Moreover, assuming arguendo that Section 16.31's 120-day time frame applied in this case, Section 16.31 does not specify any consequence if the Director fails to meet the deadline for issuing his determination. An official who fails to comply with a statutory time limit does not lose jurisdiction unless the statute expressly states loss of jurisdiction as a consequence for failing to comply. McCarthney v. Busey, 954 F.2d 1147, 1152(6th Cir. 1992). While the instant case involves a regulatory, rather than a statutory, time limit, it is reasonable to apply the same rule. Assuming arguendo that the 120-day time frame applied in this case, the Director would not have lost jurisdiction because Section 16.31 does not provide any such consequence if the determination is late. Consequently, it is not necessary to decide whether the Director's Determination, if it was indeed late, would render the initial decision invalid or warrant its reversal.


VI. NAA's Other Arguments

All arguments not specifically addressed in this decision have been considered and are rejected. [n.63]

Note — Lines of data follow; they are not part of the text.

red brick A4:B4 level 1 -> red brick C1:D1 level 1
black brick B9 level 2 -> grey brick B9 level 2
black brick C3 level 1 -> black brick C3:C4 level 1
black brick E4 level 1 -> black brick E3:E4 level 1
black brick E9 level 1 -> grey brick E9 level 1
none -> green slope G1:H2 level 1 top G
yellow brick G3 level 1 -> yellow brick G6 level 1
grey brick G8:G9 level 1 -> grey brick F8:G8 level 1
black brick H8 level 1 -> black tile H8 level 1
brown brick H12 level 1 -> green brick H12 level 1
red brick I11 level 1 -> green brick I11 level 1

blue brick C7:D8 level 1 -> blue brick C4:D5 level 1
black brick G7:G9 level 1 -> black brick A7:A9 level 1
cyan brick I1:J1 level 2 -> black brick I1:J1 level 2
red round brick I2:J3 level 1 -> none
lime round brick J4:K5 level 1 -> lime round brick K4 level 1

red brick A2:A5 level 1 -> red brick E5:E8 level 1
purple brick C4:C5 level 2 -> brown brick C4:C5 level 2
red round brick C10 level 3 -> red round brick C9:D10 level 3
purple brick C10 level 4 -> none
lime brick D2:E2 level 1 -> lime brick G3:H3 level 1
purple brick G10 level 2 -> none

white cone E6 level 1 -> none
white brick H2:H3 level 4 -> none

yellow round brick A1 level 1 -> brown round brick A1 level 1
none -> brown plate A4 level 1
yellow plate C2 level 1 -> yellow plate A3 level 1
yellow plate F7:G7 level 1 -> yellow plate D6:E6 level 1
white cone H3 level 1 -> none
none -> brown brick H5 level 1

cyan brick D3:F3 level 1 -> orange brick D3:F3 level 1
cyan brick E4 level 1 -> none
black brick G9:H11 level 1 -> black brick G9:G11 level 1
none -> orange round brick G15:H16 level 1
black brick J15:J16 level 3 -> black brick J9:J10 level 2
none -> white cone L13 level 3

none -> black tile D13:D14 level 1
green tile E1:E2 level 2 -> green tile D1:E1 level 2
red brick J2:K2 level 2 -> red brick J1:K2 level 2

[63] NAA's appeal brief includes vague arguments that are not supported by record citations.


CONCLUSION

In light of the foregoing, NAA's appeal is denied, and the Hearing Officer's initial decision is affirmed.


________________________________
WOODIE WOODWARD
Associate Administrator for Airports


ORDER

It is ordered, pursuant to the authority set forth in 49 U.S.C. § 47106(d), that until Naples Airport Authority (NAA) rescinds or takes formal action discontinuing the enforcement of the ban on Stage 2 aircraft operations at Naples Municipal Airport, the Federal Aviation Administration (FAA) shall withhold approval of:

[64] A person may seek judicial review in a United States Court of Appeals from a final agency decision and order of the Associate Administrator. See 14 C.F.R. 16.247 for information regarding appeal rights.



________________________________
WOODIE WOODWARD
Associate Administrator for Airports
Issued this 25th day of August, 2003.